What he said [erm, I meant] ... no you are always welcome to put bug fixes into the
code regardless of the 'freeze' status. I mean, and meant, to propose we freeze any
new feature patches. I'll absolutely wait for dirk to re-sync ab to his tree.
From: "Roy T. Fielding" <[EMAIL PROTECTED]>
Sent: Friday, May 11, 2001 1:46 AM
> On Wed, May 09, 2001 at 11:12:10PM -0500, William A. Rowe, Jr. wrote:
> > I know Roy's model changes things a bit, and we can always go back
> > and tag the state of the tree as of midnight tonight, but...
> >
> > can we please freeze development now excepting fixes to absolutely broken stuff?
>
> -1. If you want to freeze the tree, tag it and then do your work on
> the branch created by that tag. It is completely ridiculous to ask people
> to freeze a tree when it doesn't even compile on half a dozen platforms.
> Tag it when it is in sufficient shape for a release (or tag it now and
> move the tags back manually to the last version of a file that doesn't
> suffer from breakage). In any case, if it isn't ready for a release now
> then the last thing you want to do is stop people from working on the tree.
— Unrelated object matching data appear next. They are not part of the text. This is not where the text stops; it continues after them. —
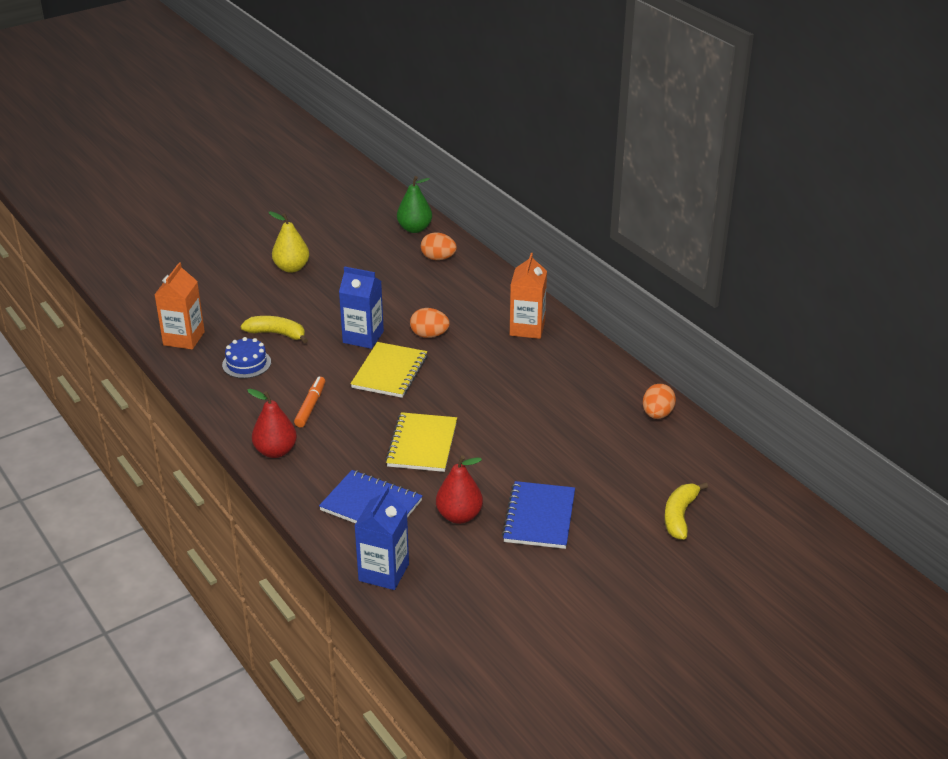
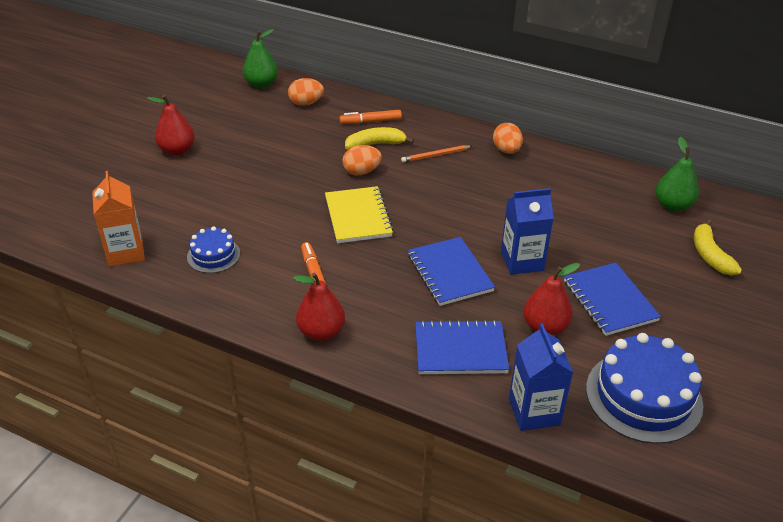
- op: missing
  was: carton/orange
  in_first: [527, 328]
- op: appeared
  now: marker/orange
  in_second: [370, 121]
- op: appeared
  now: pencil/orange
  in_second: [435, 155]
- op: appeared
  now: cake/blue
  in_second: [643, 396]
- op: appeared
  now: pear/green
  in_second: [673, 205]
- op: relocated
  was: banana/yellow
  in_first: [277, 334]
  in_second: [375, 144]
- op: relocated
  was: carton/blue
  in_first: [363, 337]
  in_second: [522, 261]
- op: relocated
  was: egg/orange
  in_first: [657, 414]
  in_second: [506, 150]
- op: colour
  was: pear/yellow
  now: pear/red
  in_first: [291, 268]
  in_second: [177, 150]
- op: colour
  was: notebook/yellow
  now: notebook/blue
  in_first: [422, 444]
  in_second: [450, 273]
So we want to start vendor branching? Certainly could check out 1.3.19 and
release a 010319101 on win32 with the additional patch.
The ab and ap_sprintf patches broke a number of platforms. Either I'd branch
at 1.3.19 and apply the fix, or roll forward. Since there are other very good
bug fixes in the -dev branch, I'd like to continue to push for a prompt release.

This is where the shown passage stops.